Ao erguer a bandeja, inexplicável foi o meu espanto: alguém havia me mandado uma orelha humana! Recuei até tropeçar na cama e, quase sem ar, meus ouvidos começaram a ouvir gargalhadas que não pareciam vir de lugar algum – a não ser minha própria mente. Talvez seja isso, talvez seja tudo loucura, talvez tivessem me chamado para este local para testar a minha sanidade, inventado histórias, colocado morcegos no quarto onde eu certamente me hospedaria. Só podia ser armação! Para recuperar meu fôlego, respirei fundo e tampei aquela bandeja, tentando não olhar para aquilo. Peguei a taça de vinho e tomei tudo de uma vez só. Mas não era vinho!
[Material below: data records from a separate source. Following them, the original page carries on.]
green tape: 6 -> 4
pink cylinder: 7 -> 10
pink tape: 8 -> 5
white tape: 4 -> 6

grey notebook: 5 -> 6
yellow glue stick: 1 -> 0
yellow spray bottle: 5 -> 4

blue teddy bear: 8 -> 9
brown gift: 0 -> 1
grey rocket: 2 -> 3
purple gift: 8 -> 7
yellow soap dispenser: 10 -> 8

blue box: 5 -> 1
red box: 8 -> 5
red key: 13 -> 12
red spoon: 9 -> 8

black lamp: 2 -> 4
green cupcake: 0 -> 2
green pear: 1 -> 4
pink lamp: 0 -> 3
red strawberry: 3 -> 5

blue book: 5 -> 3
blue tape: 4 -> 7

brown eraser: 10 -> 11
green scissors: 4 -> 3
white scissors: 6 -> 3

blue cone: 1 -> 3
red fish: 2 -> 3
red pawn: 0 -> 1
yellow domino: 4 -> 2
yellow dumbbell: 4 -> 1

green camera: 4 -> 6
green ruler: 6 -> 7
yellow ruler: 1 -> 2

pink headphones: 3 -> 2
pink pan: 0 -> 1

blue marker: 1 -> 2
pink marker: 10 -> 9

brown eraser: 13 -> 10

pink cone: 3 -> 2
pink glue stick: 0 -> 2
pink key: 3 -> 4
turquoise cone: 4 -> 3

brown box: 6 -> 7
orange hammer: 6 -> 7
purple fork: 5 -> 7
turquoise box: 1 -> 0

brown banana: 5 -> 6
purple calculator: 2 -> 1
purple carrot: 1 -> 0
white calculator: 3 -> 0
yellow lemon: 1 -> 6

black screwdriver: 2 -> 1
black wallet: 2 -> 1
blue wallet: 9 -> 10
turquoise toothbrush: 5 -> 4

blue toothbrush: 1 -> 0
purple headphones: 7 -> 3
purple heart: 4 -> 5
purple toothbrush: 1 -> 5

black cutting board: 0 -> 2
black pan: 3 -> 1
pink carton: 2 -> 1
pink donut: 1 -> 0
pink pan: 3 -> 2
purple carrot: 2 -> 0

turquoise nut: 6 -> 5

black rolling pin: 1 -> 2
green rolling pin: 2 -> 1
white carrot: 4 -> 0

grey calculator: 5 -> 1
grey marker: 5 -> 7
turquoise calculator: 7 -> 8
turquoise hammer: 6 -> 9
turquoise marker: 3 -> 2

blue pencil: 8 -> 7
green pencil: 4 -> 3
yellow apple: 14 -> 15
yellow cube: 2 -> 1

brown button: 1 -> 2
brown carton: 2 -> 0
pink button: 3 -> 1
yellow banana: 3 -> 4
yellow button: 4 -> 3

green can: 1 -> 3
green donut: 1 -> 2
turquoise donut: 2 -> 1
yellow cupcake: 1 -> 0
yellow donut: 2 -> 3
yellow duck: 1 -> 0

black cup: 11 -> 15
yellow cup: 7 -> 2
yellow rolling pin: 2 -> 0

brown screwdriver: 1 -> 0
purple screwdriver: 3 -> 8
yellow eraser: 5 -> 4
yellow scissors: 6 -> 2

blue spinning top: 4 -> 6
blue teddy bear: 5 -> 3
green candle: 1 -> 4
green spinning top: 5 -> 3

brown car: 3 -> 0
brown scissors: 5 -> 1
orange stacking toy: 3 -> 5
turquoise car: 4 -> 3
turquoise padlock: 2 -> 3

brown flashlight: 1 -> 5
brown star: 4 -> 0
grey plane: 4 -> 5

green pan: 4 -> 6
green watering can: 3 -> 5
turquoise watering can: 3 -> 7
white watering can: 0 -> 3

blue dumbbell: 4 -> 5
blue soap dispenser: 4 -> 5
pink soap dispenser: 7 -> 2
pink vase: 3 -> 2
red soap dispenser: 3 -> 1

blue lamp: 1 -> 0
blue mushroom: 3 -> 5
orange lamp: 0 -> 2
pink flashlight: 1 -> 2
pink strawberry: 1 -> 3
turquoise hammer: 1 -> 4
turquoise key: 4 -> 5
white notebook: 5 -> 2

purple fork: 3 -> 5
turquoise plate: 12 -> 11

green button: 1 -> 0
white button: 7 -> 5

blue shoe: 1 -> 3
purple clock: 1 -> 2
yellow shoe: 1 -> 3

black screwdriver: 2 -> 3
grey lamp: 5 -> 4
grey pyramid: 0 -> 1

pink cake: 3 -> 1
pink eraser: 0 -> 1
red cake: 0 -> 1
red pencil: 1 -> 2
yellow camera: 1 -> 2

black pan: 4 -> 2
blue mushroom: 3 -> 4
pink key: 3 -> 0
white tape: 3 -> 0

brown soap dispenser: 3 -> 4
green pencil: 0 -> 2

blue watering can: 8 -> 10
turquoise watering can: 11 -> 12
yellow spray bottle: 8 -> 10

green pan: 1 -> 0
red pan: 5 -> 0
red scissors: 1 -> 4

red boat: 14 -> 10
Era sangue, o gosto de ferro tomou conta da minha boca, meus joelhos se enfraqueceram, caí ao chão tossindo, sem ar, meus olhos lacrimejavam e meus ouvidos escutavam novamente aquelas risadas que pareciam ficar mais animadas conforme eu sofria, eu me debatia, tentava por para fora o sangue mas quanto mais eu me esforçava, mais difícil aquela tarefa parecia, eu já estava ficando sem ar quando, finalmente, consegui vomitar e me sentir um pouco mais aliviado.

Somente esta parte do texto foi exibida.